Baron Ritchie of Dundee, of Welders in the Parish of Chalfont St Giles in the County of Buckingham, is a title in the Peerage of the United Kingdom. It was created in 1905 for the Conservative politician Charles Ritchie. He was Home Secretary between 1900 and 1902 and Chancellor of the Exchequer between 1902 and 1903.

He was succeeded by his second but only surviving son, the second Baron. He was Chairman of the Port of London Authority from 1925 to 1941. His son, the third Baron, served as Chairman of the London Stock Exchange from 1959 to 1965 and was admitted to the Privy Council in 1965. When he died the title passed to his younger brother, the fourth Baron, who in his turn was succeeded by his younger brother, the fifth Baron. As of 2010 the title is held by the latter's only son, the sixth Baron, who succeeded in 2008.

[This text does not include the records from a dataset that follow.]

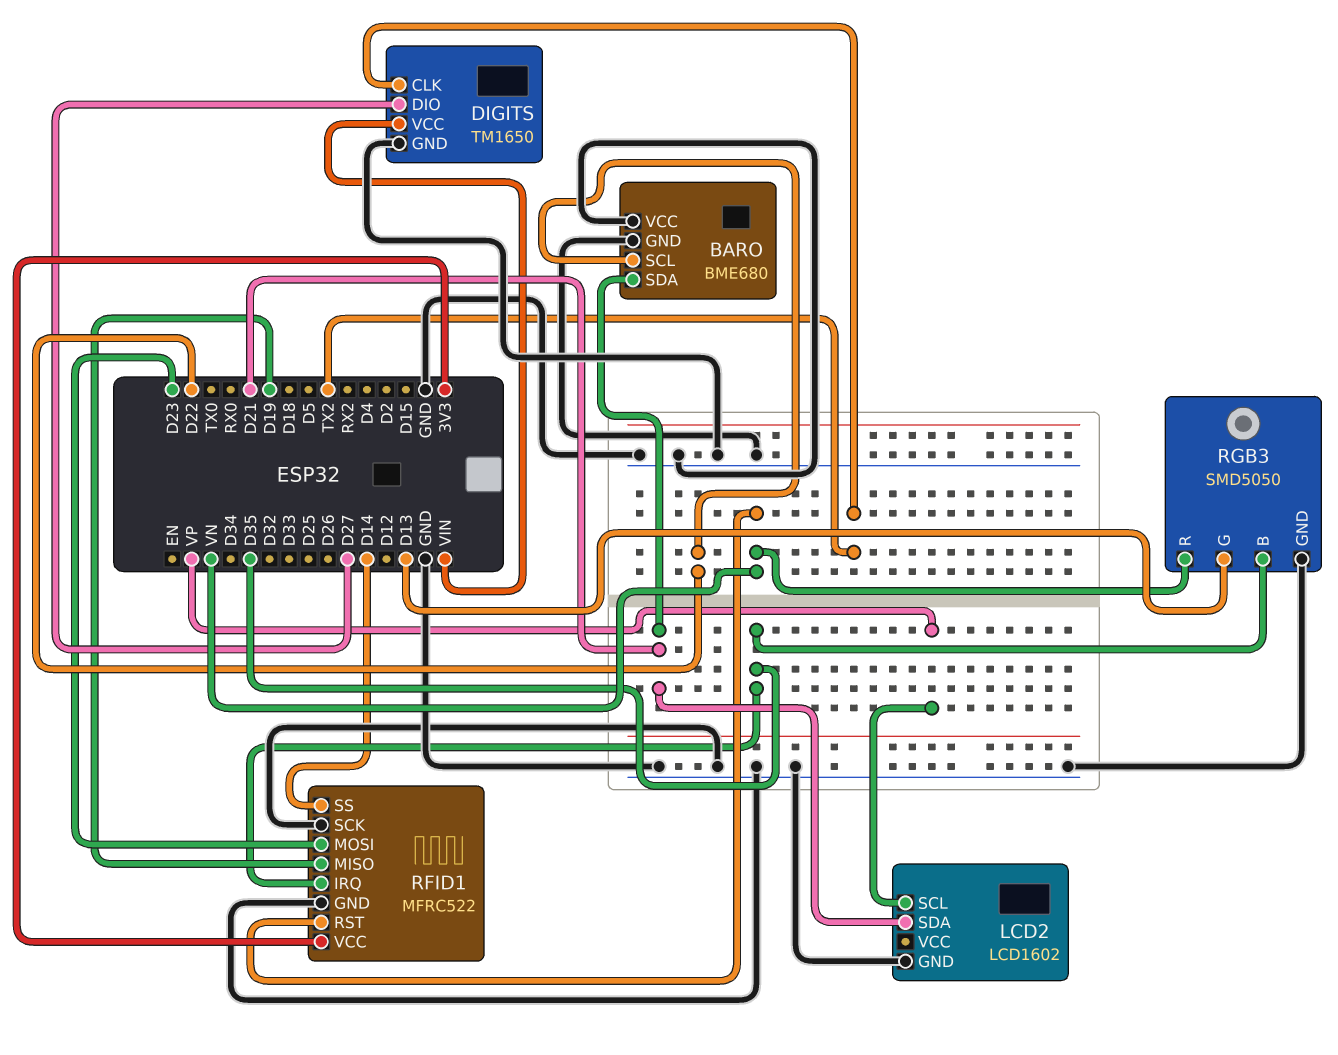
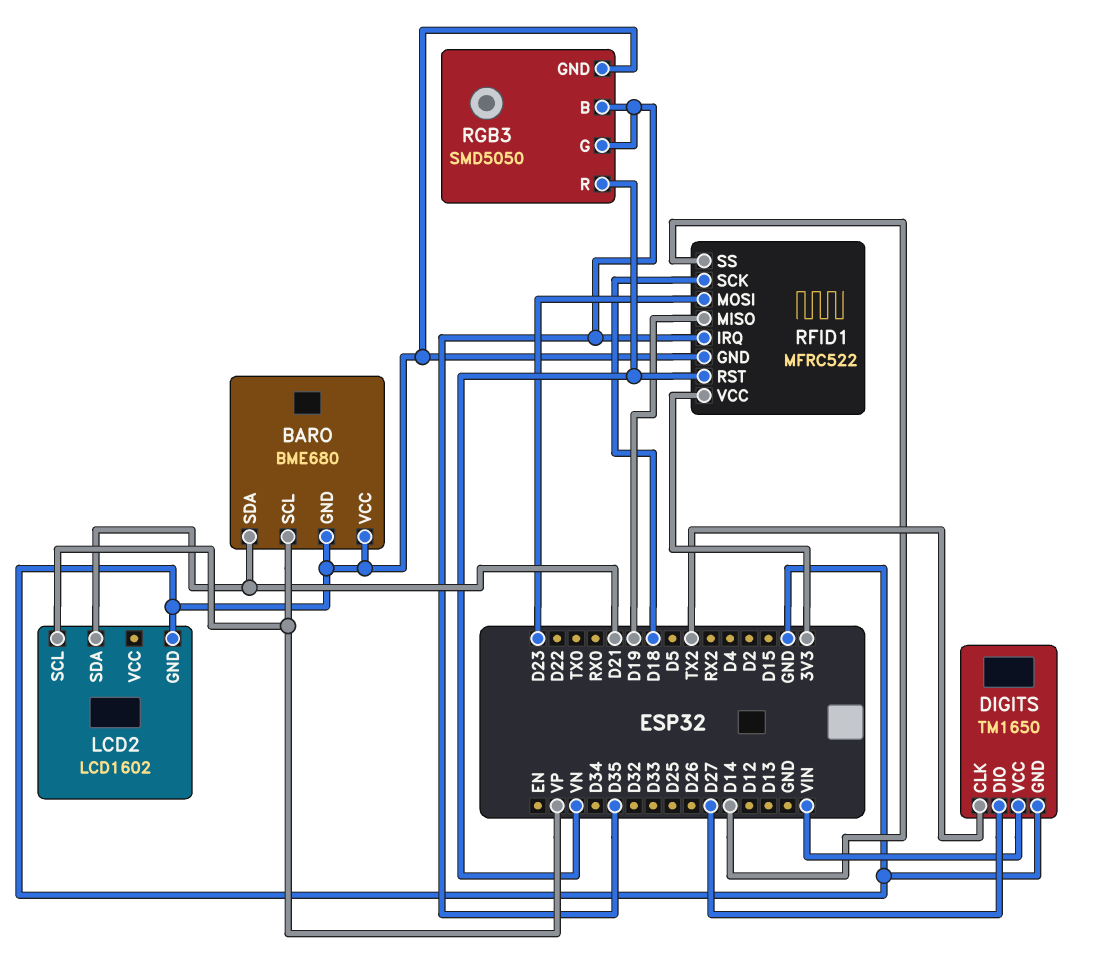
BARO pin SCL: D22 -> VP
RFID1 pin SCK: GND -> D18
RGB3 pin G: D13 -> D35

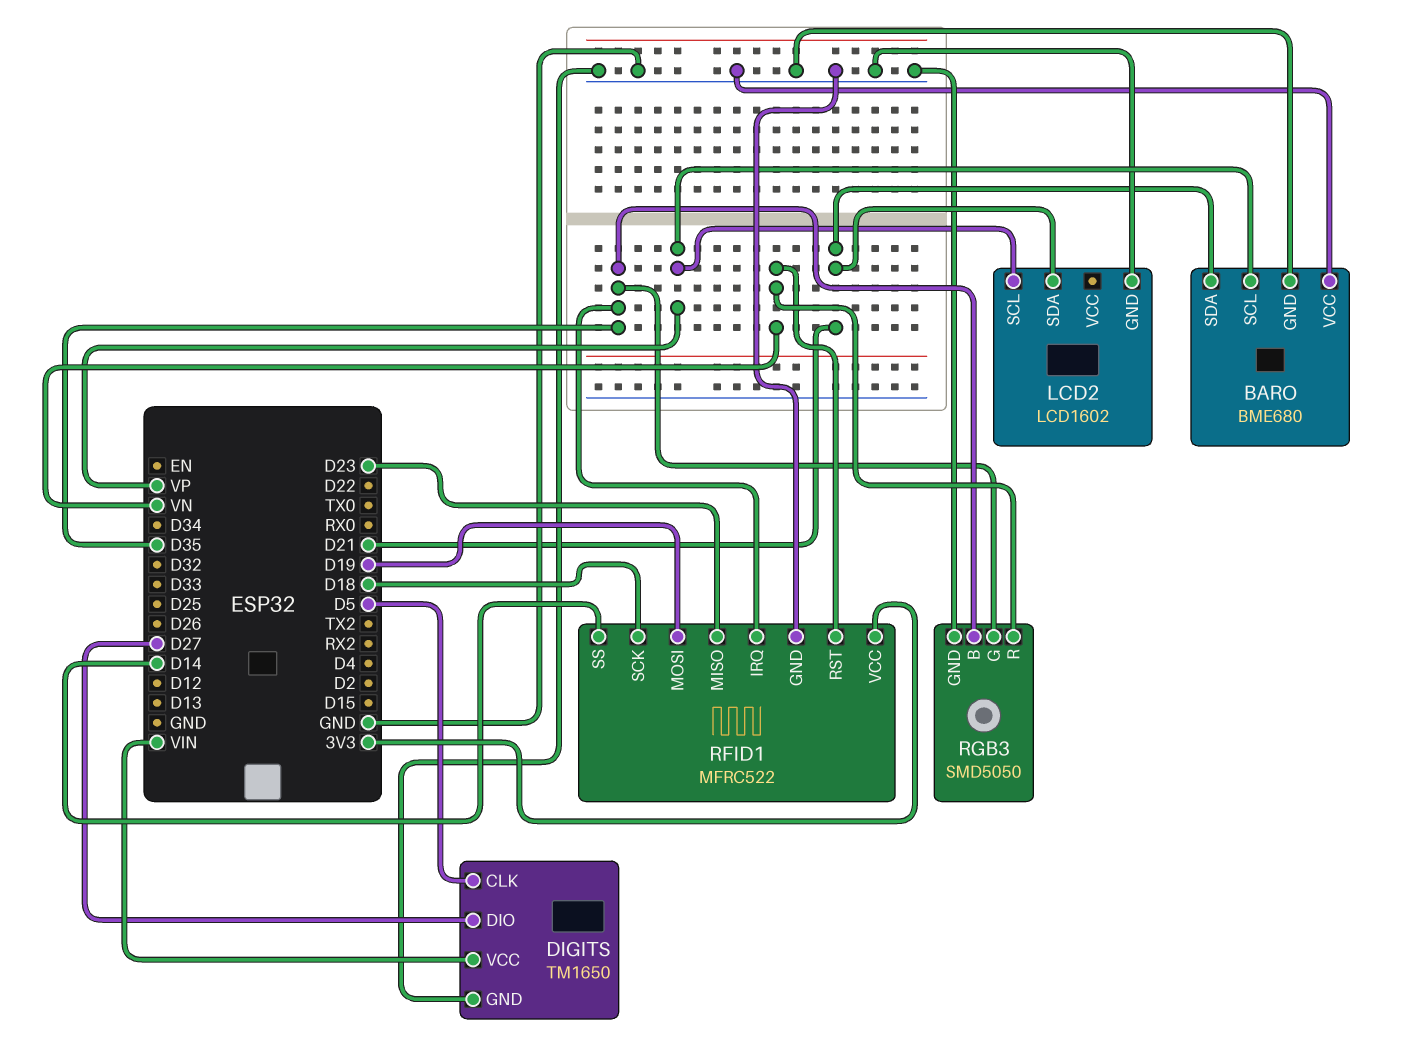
DIGITS pin CLK: TX2 -> D5
RFID1 pin MISO: D19 -> D23
RFID1 pin MOSI: D23 -> D19

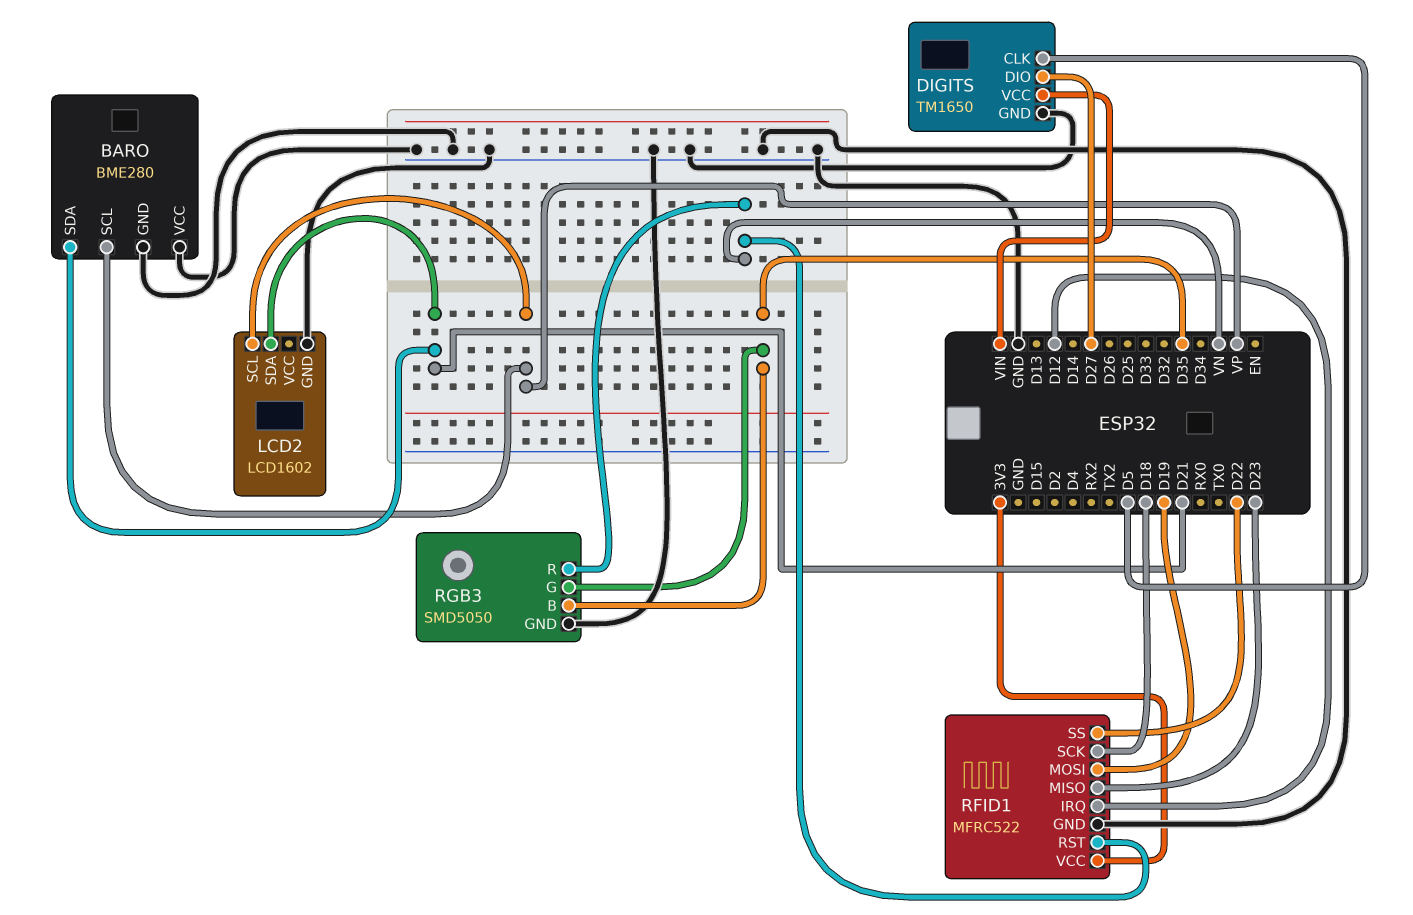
BARO: BME680 -> BME280
RFID1 pin IRQ: D35 -> D12
RFID1 pin SS: D14 -> D22

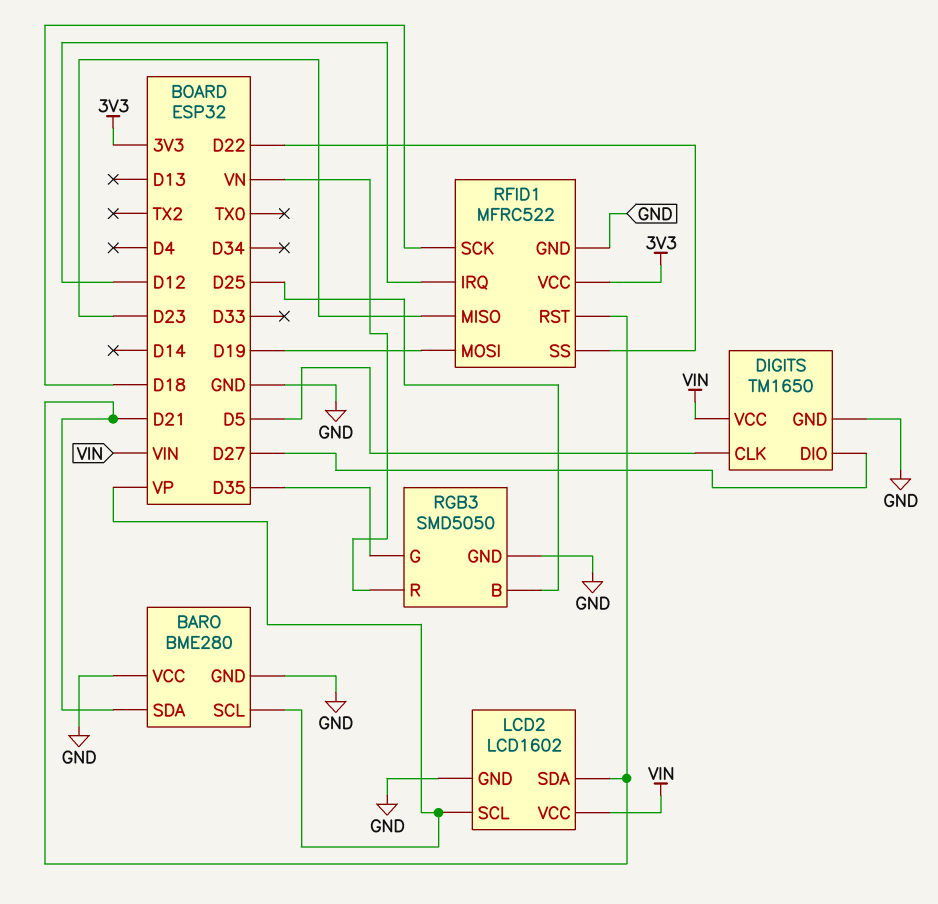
LCD2 pin VCC: none -> VIN
RFID1 pin RST: VN -> D21
RGB3 pin B: D35 -> D25

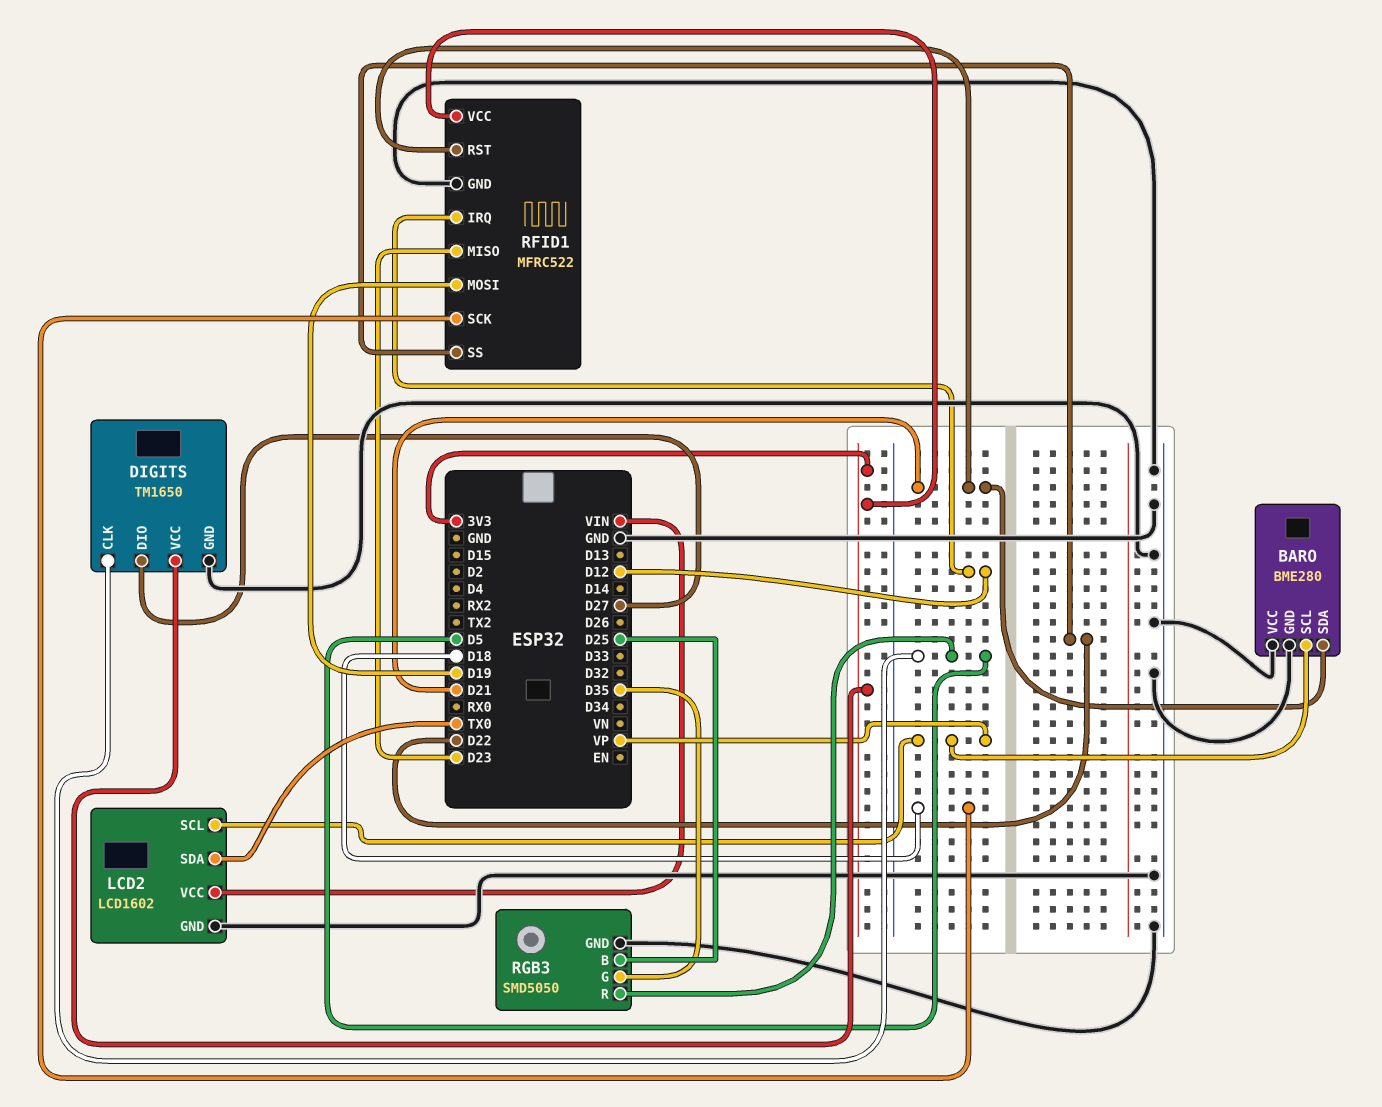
DIGITS pin VCC: VIN -> 3V3
LCD2 pin SDA: D21 -> TX0
RGB3 pin R: VN -> D5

Another member of the Ritchie family was Sir James Thomson Ritchie, 1st Baronet, Lord Mayor of London from 1903 to 1904. He was the elder brother of the first Baron Ritchie of Dundee.

==Barons Ritchie of Dundee (1905)==
- Charles Thomson Ritchie, 1st Baron Ritchie of Dundee (1838–1906)
- Charles Ritchie, 2nd Baron Ritchie of Dundee (1866–1948)
- John Kenneth Ritchie, 3rd Baron Ritchie of Dundee (1902–1975)
- Colin Neville Ower Ritchie, 4th Baron Ritchie of Dundee (1908–1978)
- Harold Malcolm Ritchie, 5th Baron Ritchie of Dundee (1919–2008)
- Charles Rupert Rendall Ritchie, 6th Baron Ritchie of Dundee (b. 1958)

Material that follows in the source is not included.